Jan. 23 (Bloomberg) -- European Union lawmakers are seeking to close a loophole in bank-capital rules that allows lenders to escape holding reserves against possible losses on the crisis-hit region’s sovereign debt.
A European Parliament committee will discuss overhauling the measure to ensure that lenders hold enough capital to reflect the true risks of government bonds on their books, according to two of its members. Still, they said any measures should only take effect after the current market turmoil subsides to avoid compounding the EU’s fiscal woes.
The idea that Europe’s sovereign debt is devoid of risk was shattered by the onset of a crisis that has threatened the survival of the euro. Greece negotiated with private creditors to lower its debt levels as part of a second international bailout since 2010. Portugal and Ireland have also sought financial support to stave off defaults.
“I don’t think anyone is zero risk,” said Sharon Bowles, chairwoman of the assembly’s economic and monetary affairs committee. “We should dispense with the concept. It can maybe be the case that you don’t have to hold capital in certain circumstances. It’s just using this terminology turns us into idiots.”
Bowles’s committee will consider the zero rating at a meeting on Jan. 24, as part of a broader debate on proposals to implement bank rules drafted by the Basel Committee on Banking Supervision in the EU.
Not ‘Economic Reality’
“I am convinced that the zero risk-weight does not correspond with the economic reality any longer,” Othmar Karas, the Austrian lawmaker who is in charge of drafting the Parliament’s response to the proposals, said in an interview.
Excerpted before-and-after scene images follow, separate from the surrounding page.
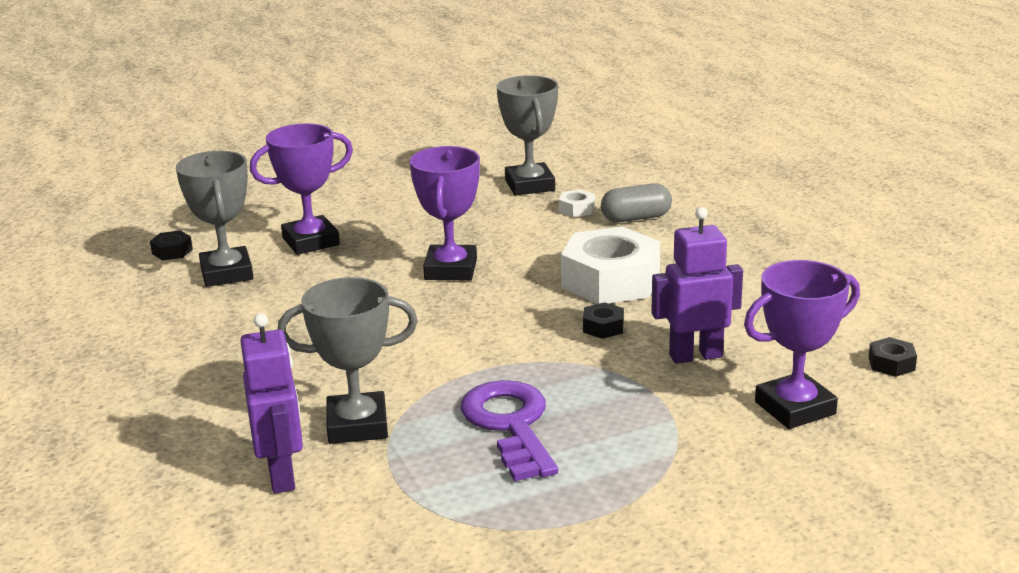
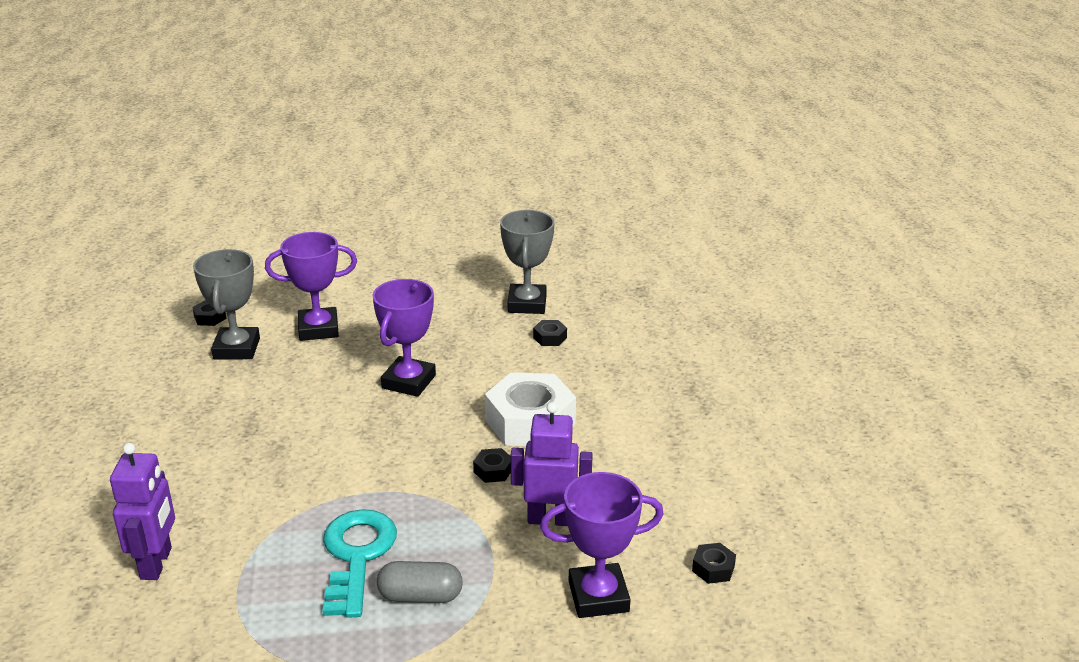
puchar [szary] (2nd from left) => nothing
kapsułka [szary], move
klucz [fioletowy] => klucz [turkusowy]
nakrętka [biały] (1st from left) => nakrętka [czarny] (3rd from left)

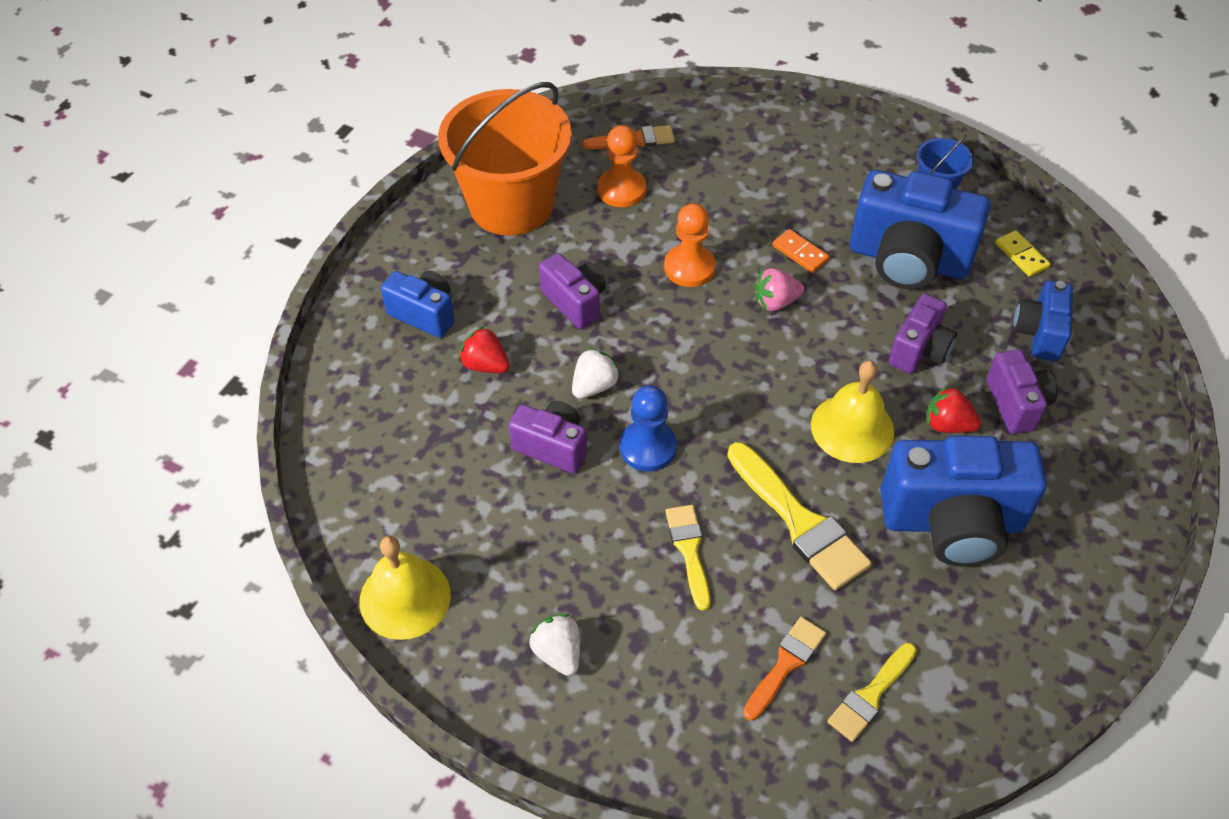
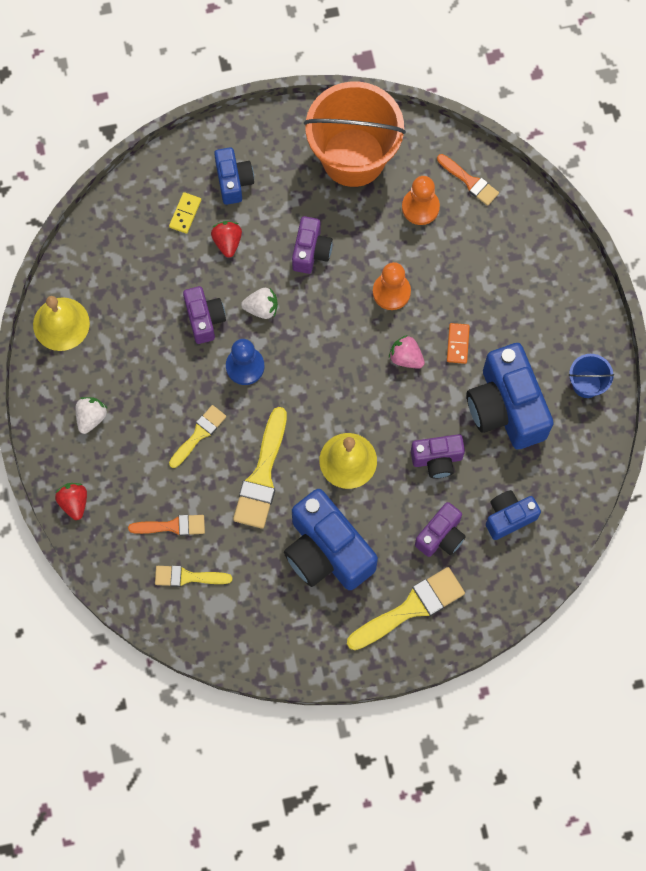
nothing => pędzel [żółty] (4th from left)
truskawka [czerwony] (2nd from left in the first image) => truskawka [czerwony] (1st from left), move
kostka domina [żółty], move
Regulators should overhaul a minimum liquidity rule for banks that was drawn up in Basel, Karas told reporters in Brussels today. The requirement, known as a liquidity coverage ratio, would require lenders to hold enough easy to sell assets to survive a 30 day credit crunch. It has been criticized by banks for being overly focused on sovereign debt.
The definition of what counts as an easy to sell asset should be expanded to include gold and some equities, Karas said.
Global regulators have attacked the zero weighting, saying it allows banks to ignore the dangers they face from writedowns of government bonds, making them more vulnerable to economic turmoil in the 27-nation bloc.
Ideas include a review of the rule for countries receiving EU bailouts, or making the zero risk-weight conditional on a nation adhering to the region’s rules on budgetary discipline, Karas said in an interview.
Lawmakers’ scope of action is limited in the short term because it could worsen the region’s fiscal crisis, according to both Karas and Bowles, a U.K. member of the EU assembly.
Karas’s draft report published last month calls for the European Commission, the EU’s executive arm, to set out options for scrapping the zero weighting “as soon as possible, while taking into account potentially destabilizing effects” of making such proposals “during periods of market stress.”
Bowles said lawmakers should take action “that’s stronger than just calling for a report -- but it can’t happen right now.” It’s “not the moment to actually switch over” from the zero risk-weighting, she said in an interview.
The Bank for International Settlements has attacked the current EU rules, saying they allow banks to apply a “one-size-fits-all” approach to government debt that isn’t in line with standards agreed by the Basel Committee.
“Although sovereign assets are still a relatively low-risk asset class, they should no longer be assigned a zero risk-weight,” it said. “The deficiency is not in the Basel standards but in the way the global standards have been applied in some countries and especially in the European Union.”
The EU should consider scaling back its implementation of Basel rules if the U.S. doesn’t also take steps to apply the standards, Karas said today. The EU should identify rules that could lead to “distortions of competition,” if they are applied in Europe but not in the U.S., Karas said.
Still, the EU should aim to beat the Basel committee’s timetable for forcing lenders to boost their core capital, Karas said. A Basel requirement for lenders to have core reserves equivalent to 4.5 percent of their assets, weighted for risk, should be brought forward to 2013 from 2015, he said.
EU governments and the parliament must together agree on the final wording of the capital rules before they can become law in the region.